Empowerment of Athletes With Cardiac Disorders: A new Paradigm

Rui Providencia; Carina Teixeira; Oliver R. Segal; Augustus Ullstein; Kim Mueser; Pier D. Lambiase

Disclosures

Europace. 2018;20(8):1243-1251. 

In This Article

Abstract and Introduction

Abstract

Athletes with cardiac disorders frequently pose an ethical and medical dilemma to physicians assessing their eligibility to participate in sport. In recent decades, patient empowerment has been gaining increasing recognition in clinical decision-making. Empowerment is a process through which people are involved over the decisions and actions that affect their own lives. In the context of a cardiac disorder, empowerment means giving an athlete the chance to participate in the decision about whether or not to remain active in competition. Three models of treatment decision-making are described in this article, with progressive levels of empowerment: the paternalistic model (the athlete has a passive role), the shared-decision making model (both athlete and physician participate in the decision), and the informed-decision making (the decision is made by the athlete while the role of the physician is solely to provide information). This article critically discusses the issues involved in disqualification of athletes with cardiovascular disorders and suggests possible ways of incorporating patient empowerment in potentially career-ending decisions. The authors propose a model of empowerment, which gives patients the opportunity to choose how much, and if, they would like to be involved in the decision-making process.

Introduction

The diagnosis of a cardiovascular disorder in a competitive athlete very frequently leads to the discontinuation of their sporting career due to concerns of disease progression and exercise-induced sudden cardiac death (SCD).[1] However, potential career-ending decisions are complex, associated with medical, ethical, and legal challenges,[2] and may result in significant psycho-social and economic adverse consequences for the athlete.[3]
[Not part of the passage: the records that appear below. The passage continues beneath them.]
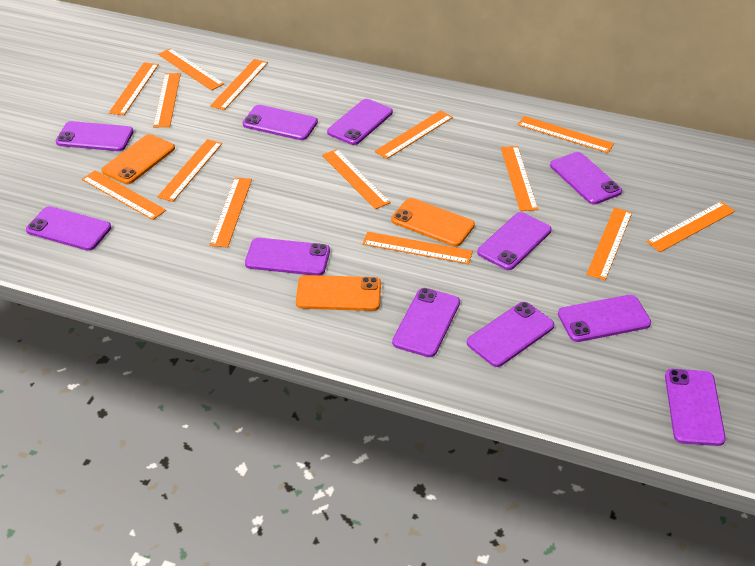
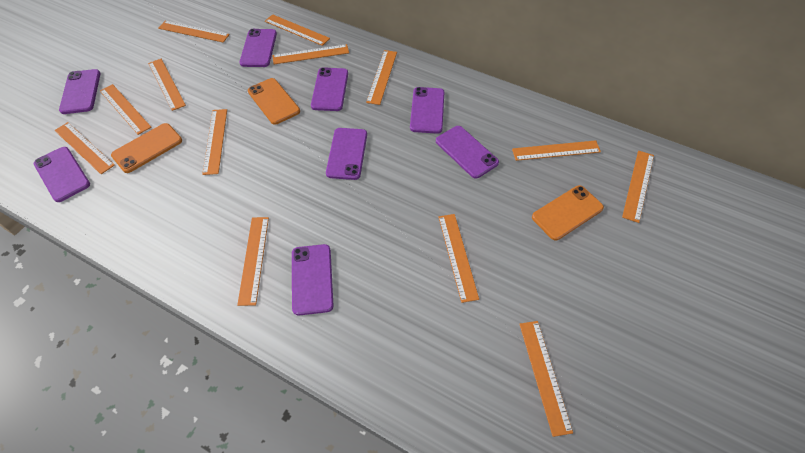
orange ruler: 14 -> 13
purple phone: 11 -> 8

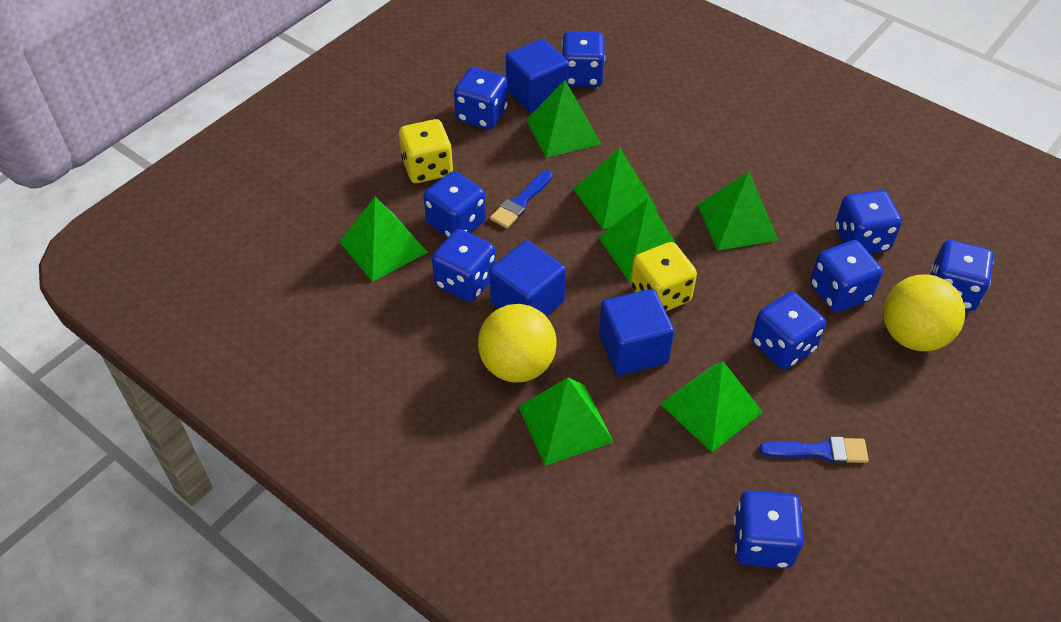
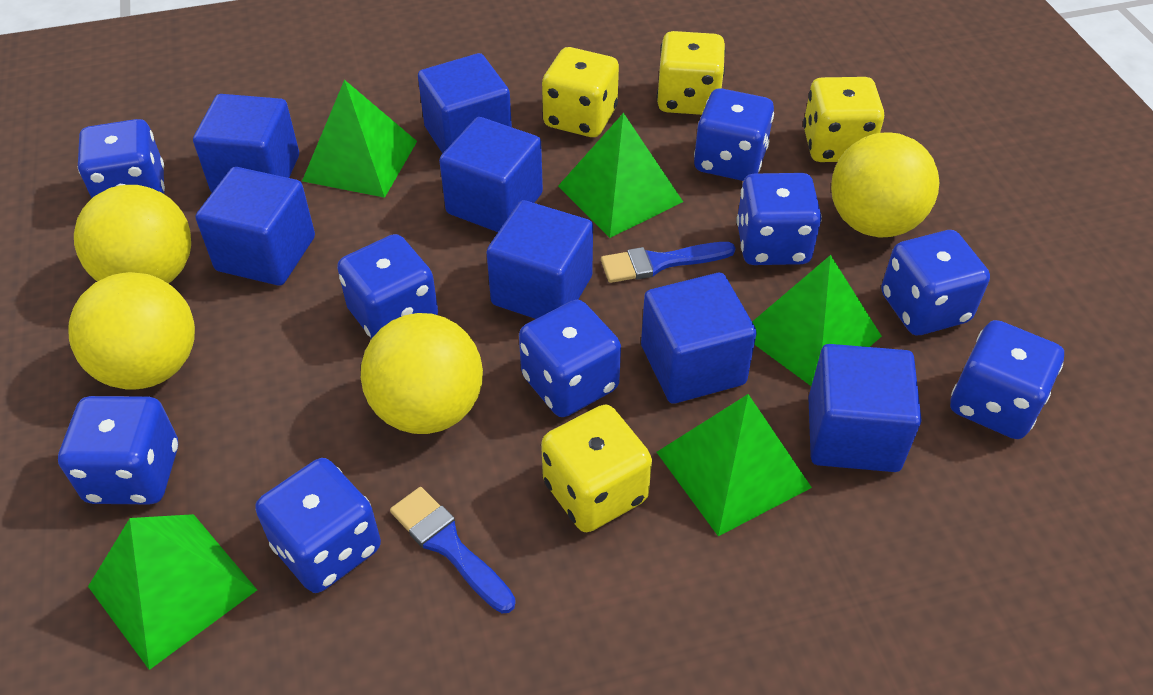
blue cube: 3 -> 7
green pyramid: 7 -> 5
yellow ball: 2 -> 4
yellow dice: 2 -> 4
In recent decades, patient empowerment has been gaining increasing momentum in clinical decision-making.[4] In this article, we consider the issue of athletic disqualification in the full spectrum of cardiovascular disease, including cardiomyopathies, channelopathies, congenital heart disease, valvular heart disease, among others. Three subgroups of patients deserve additional considerations, besides the scope of this article. Firstly, patients with structural conditions such as aortic stenosis, congenital coronary malformations, and aortic aneurysms, due to their specific requirements, namely timely diagnosis and appropriate surgical correction. Secondly, patients with coronary artery disease as emphasis should be put on optimization of drug therapy, control of risk factors, and percutaneous or surgical revascularization. Lastly, athletes aged less than 18 years pose specific challenges as they may not have the maturity or experience to weigh up these complex issues, they are subject to specific legal restrictions, and legal guardians should be involved in the decision-process.[5]